Since SDL2 can handle multiple windows across multiple monitors, I thought it would be good to try a standalone SDL2 tutorial to get up to speed.

The one I chose used Cmake, but as it was a couple of years old, it didn't work straight away and couldn't find SDL.h.

This is a standard Linux setup, so it's going to be in 'usr/include' or 'usr/local/include' but it won't look there unless I add another component to Cmake.

 

Got it working in the end, and at least it adds the right switches for the complier and linker. Something I'd probably never get right unless I spent a lot of time I don't have learning it.
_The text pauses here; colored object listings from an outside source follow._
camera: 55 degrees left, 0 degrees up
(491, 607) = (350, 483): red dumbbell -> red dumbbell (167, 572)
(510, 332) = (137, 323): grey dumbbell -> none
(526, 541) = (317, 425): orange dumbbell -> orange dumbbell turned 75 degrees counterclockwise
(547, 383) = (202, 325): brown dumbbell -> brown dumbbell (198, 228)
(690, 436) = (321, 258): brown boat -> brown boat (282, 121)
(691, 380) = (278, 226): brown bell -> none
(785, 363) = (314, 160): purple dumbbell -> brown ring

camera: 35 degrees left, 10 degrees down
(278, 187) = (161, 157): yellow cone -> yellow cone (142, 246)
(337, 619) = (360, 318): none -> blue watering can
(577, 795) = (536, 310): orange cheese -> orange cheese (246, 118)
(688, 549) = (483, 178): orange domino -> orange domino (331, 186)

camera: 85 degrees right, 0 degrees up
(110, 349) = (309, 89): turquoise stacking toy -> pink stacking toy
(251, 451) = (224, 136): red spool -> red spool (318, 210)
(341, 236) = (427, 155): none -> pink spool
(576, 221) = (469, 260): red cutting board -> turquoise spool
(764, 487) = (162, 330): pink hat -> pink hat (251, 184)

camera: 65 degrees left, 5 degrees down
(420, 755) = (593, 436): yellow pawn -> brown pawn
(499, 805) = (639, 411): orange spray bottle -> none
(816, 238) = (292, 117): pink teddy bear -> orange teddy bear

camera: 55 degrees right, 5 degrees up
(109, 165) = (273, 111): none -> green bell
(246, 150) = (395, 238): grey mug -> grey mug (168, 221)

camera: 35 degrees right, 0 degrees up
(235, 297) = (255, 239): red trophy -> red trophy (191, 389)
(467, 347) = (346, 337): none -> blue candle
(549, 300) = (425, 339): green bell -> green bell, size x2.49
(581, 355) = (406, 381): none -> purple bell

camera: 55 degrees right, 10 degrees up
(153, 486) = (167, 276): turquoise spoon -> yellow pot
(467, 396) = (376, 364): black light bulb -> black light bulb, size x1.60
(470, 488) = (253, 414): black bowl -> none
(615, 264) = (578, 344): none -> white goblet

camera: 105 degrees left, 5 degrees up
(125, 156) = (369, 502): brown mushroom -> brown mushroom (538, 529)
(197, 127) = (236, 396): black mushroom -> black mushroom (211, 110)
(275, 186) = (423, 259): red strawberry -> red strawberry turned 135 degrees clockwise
Why is nothing easy with building C++ projects? :(

 

The actual C++ code is quite easy and I managed to get the 3dfx emulation working with SDL2 by changing:

#if defined(C_SDL2)
    E_Exit("SDL2 3Dfx OpenGL emulation not implemented yet");

to

#if defined(C_SDL2)
//    E_Exit("SDL2 3Dfx OpenGL emulation not implemented yet");

 

Now it nearly works, and here's 'test25', the most complicated example...but the triangle should have red, green and blue vertices rather than just red.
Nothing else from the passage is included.